The Adams Family Takes on Creature Features with the Wonderfully Goopy Hell Hole

The filmmaking collective known as the Adams Family has spent the last decade or so establishing themselves among the best indie creators in the horror genre, cultivating an ever-expanding fanbase while doing it all Their Way. The minds behind Where the Devil Roams (one of the best horror films of 2023) and Hellbender (one of the best horror films of the last decade, bar none), to name just a couple, have proven remarkably versatile in terms of tone, craft and sheer ingenuity, simultaneously upping their ambition with each project and holding onto the DIY qualities that made them into scrappy fan favorites to begin with.

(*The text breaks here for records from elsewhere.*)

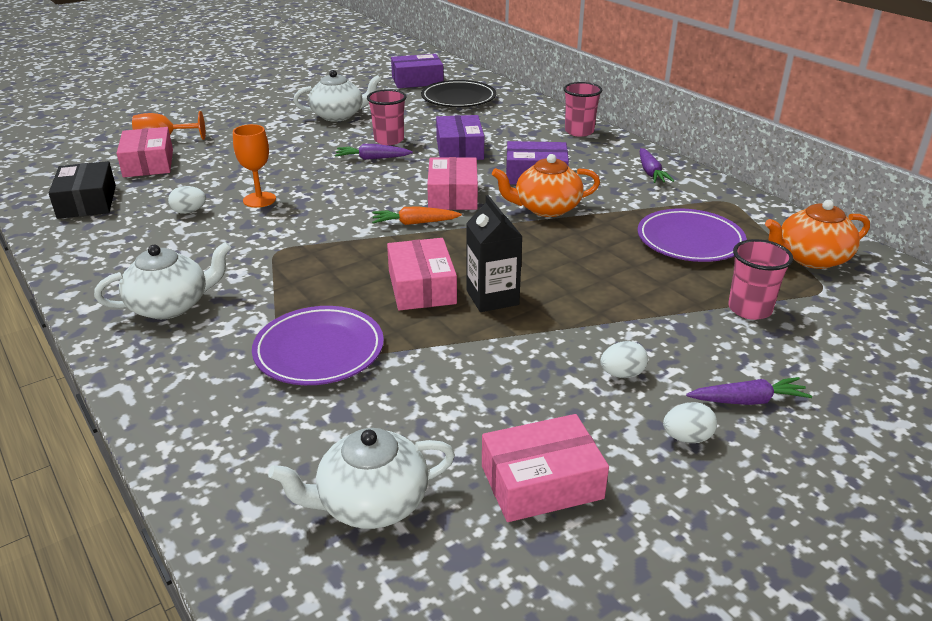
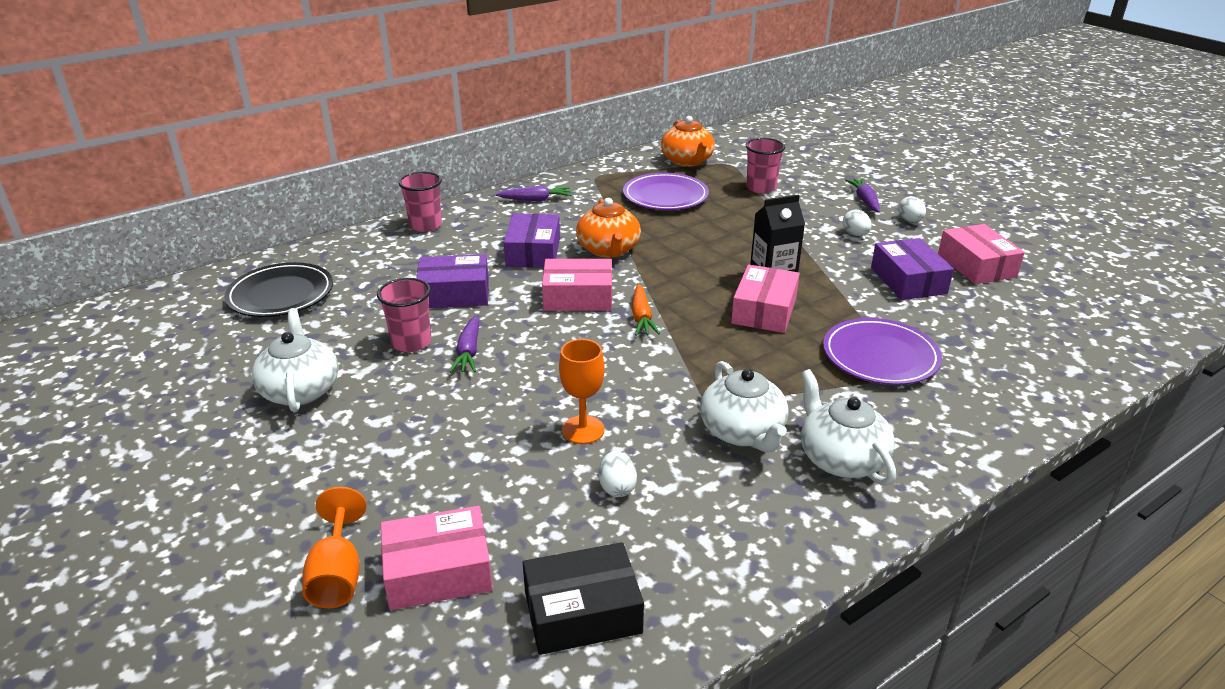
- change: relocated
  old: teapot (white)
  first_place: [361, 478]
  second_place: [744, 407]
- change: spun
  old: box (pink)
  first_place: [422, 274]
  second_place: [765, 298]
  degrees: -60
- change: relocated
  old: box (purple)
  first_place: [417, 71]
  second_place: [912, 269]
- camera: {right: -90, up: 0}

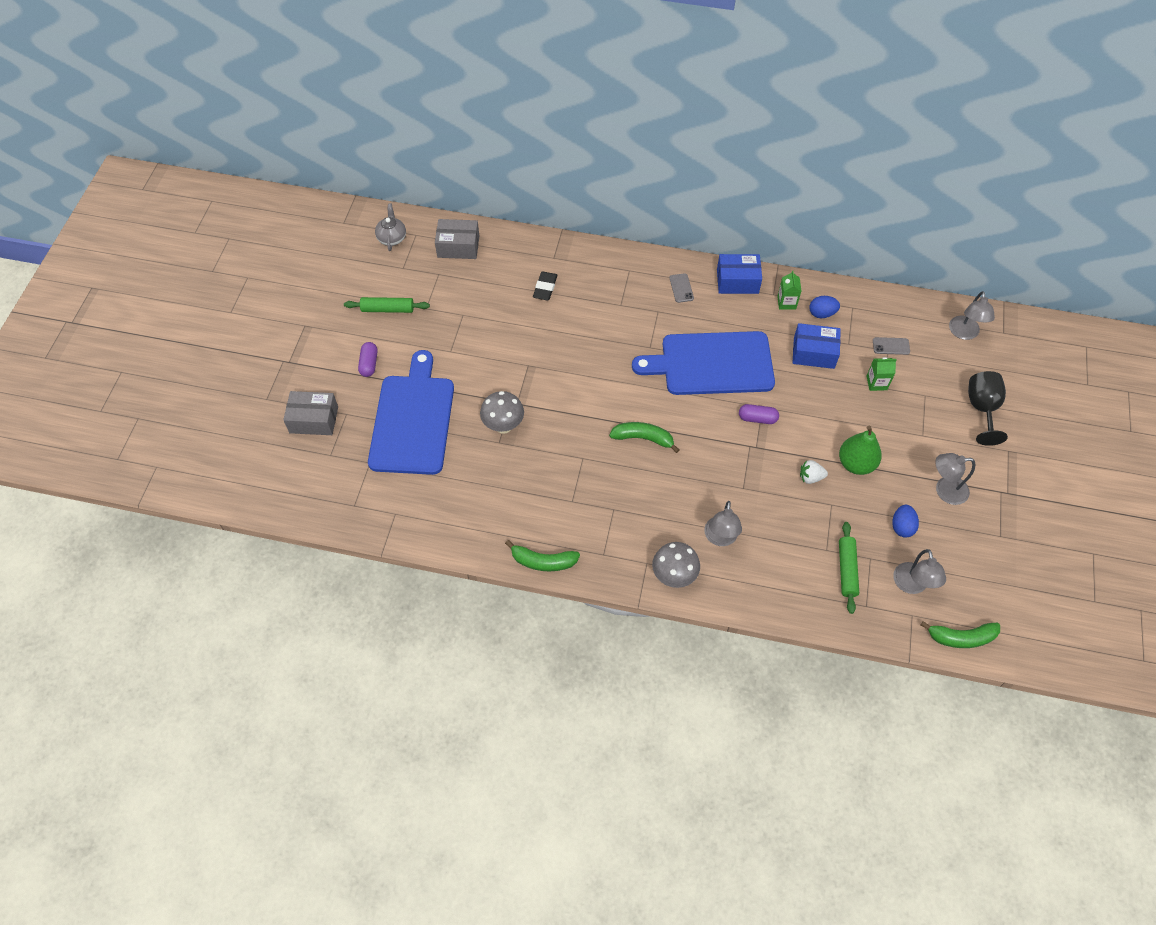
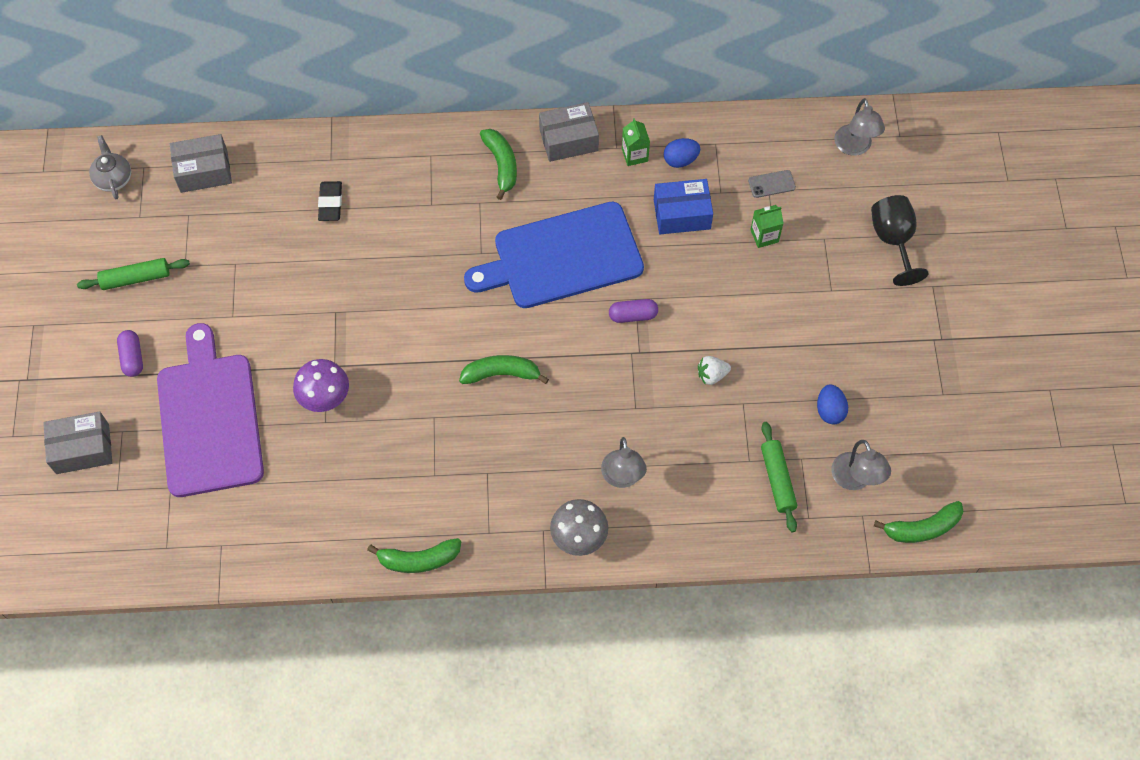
- change: colour
  old: cutting board (blue)
  new: cutting board (purple)
  first_place: [411, 412]
  second_place: [210, 410]
- change: colour
  old: mushroom (grey)
  new: mushroom (purple)
  first_place: [502, 412]
  second_place: [321, 385]
- change: exchanged
  old: phone (grey)
  new: banana (green)
  first_place: [681, 288]
  second_place: [498, 164]
- change: colour
  old: box (blue)
  new: box (grey)
  first_place: [739, 274]
  second_place: [569, 132]
- change: missing
  old: pear (green)
  first_place: [860, 450]
- change: missing
  old: lamp (grey)
  first_place: [955, 479]
- camera: {right: -15, up: 5}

With Hell Hole, their latest feature, the filmmaking family has constructed their biggest horror sandbox yet, packing every frame with as much production value as their small budget can muster and riding a fascinating tonal line between black comedy and sincere character drama. The results are mixed, but while Hell Hole is not the family’s best film, it is proof that they’re still among the most fascinating and consistently entertaining players in the horror game.
Creative and life partners John Adams and Toby Poser take point on this family production, co-directing and co-starring in Hell Hole as well as co-writing the script with their daughter Lulu Adams. The duo play business associates Emily (Poser) and John (Adams), oil drillers who’ve decamped to the wilderness of Serbia in search of a big fracking payday. Right away they run into trouble, as environmental scientists Nikola (Petar Arsić) and Sofija (Aleksandar Trmčić) warn them they might be endangering a local habitat. Still, Em and John are determined to press ahead, and when they do, they strike something other than the local mammals the scientists were out to protect.
Something, as revealed in a prologue set 200 years earlier, is buried out here in the wilds of Serbia, just a few hundred feet away from an abandoned coal mine and its derelict support buildings. It’s much stranger, and much nastier, than anything the crew expected to encounter, and as they’ll soon find, it wants to use them for its own dark biological purposes.